If I have lost confidence in myself, I have the universe against me. Ralph Waldo Emerson.
Fear is the very absence of confidence in our ability to protect or preserve our own or others safety. It is the emotion that betrays us, when we think we have put on a brave face, or kept our true feelings in check. Fear is the tears that fall, unexpected and uncontrolled, when confronting our dread. It is the anxiety in our heart when we feel out of our depth. It is the nightmare that torments us with alarming regularity.
Finding some way to build our resilience, to have fortitude in the face of adversity, must be our goal, yet it is not easy. I have been fascinated by fortitude since my teenage years. It is not an attribute hugely in fashion. It is largely an unused, rather archaic term. As an inveterate re-reader, I have cherished and long adored the horse-lovers’ trilogy and multi-dimensional novels, My Friend Flicka, Thunderhead and Green Grass of Wyoming, set in the ranch lands of Wyoming in the 1930s.
In these novels, the all-seeing, all-knowing mother, Nell, sees the challenges her two sons face and has conversations with them on important themes. In one, she talks of the need for fortitude. Reading that as an eleven year old, it brought wonder to my heart. This was something teachers never talked about at school, the idea that we might develop fortitude, to find our own inner strength when our external environment sadly failed to protect as we might wish. These books, and Nell’s little sermons, opened up a whole new world of insight and knowledge. How do we manage, not what is happening around us, but what is happening inside of us, at our very core?
The Sky Atlantic drama, Fortitude, is set in the fictional Arctic town of Fortitude. Aside from having a remarkable and intriguing plot, and quite mesmerising theme music, it fascinates because each character is tested to the limits of their fortitude. The environment is an immediate and obvious challenge, but so too, are a myriad obstacles, internal, external, metaphorical and literal. There is not one person free from challenge, from inner turmoil, from anguish, yet still lives must carry on, children fed, work tended to, relationships managed, against this threatening backdrop.
There are many ways in which we can sustain ourselves, but finding what works for us, what reduces or alleviates fear is a personal matter. It is trial and error too, and it is having the courage to reject what others may feel is ‘good for us’ in favour of our own personal responses. The need to work constantly to restore poor mental health, or build better frameworks to sustain good mental health are imperative, yet they are skills too infrequently taught in schools and in the workplace.

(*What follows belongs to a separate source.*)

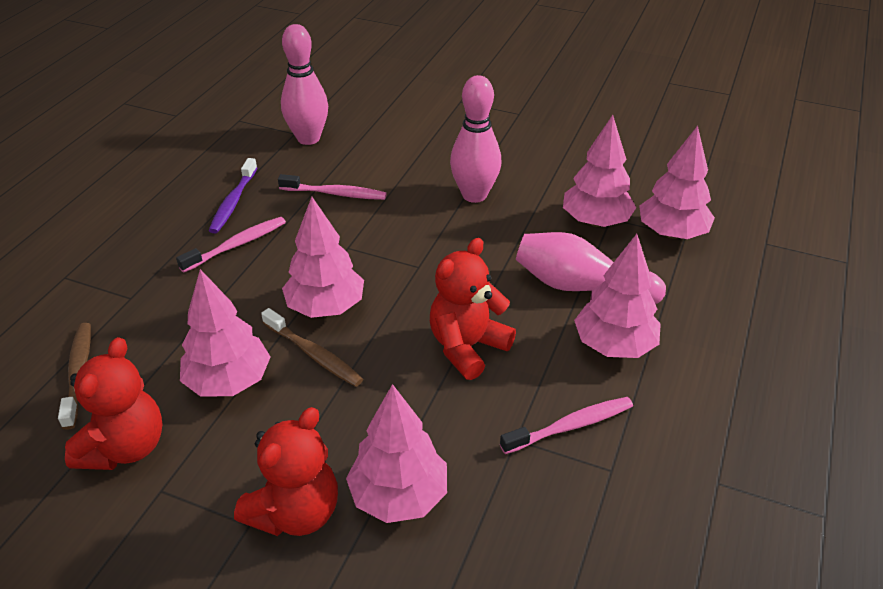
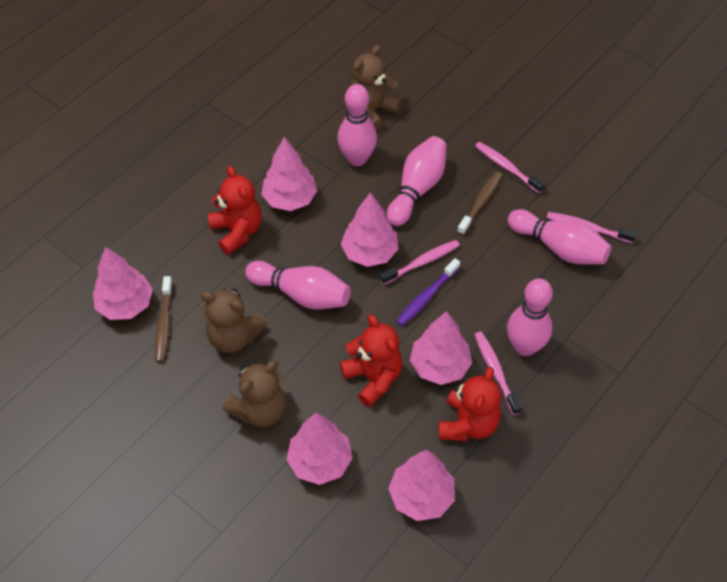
brown teddy bear: 0 -> 3
pink bowling pin: 3 -> 5
pink toothbrush: 3 -> 4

I used to describe the local National Trust property, Baddesley Clinton, as my private sanctuary, a place I visited often during treatment. Walking alone around the lake, observing the great changing beauty of nature, I felt a great sense of peace, a freedom from fear or anxiety or anguish. It kept me safe, restored me for the journey home and that great rushing in of the world once more.
Fear may live in us all, or reside in our hearts during times of duress and challenge, but it need not always be that way. There is a need to find a balance too in our understanding of the self, our mental health concerns and our environment. It is the ability to recognize that which helps, and that which hinders our journey away from fear.
How much do we work on our inner dialogue, striving to understand our emotions and motivations, and how much do we consider our environment, the very real living space we inhabit, the people we surround ourselves with who may be unwitting accessories to fear?
I like the idea of new oceans to explore. Taken from a vantage point of vulnerability or of strength, out there, new oceans await us. We must first, have the courage to lose sight of the shore.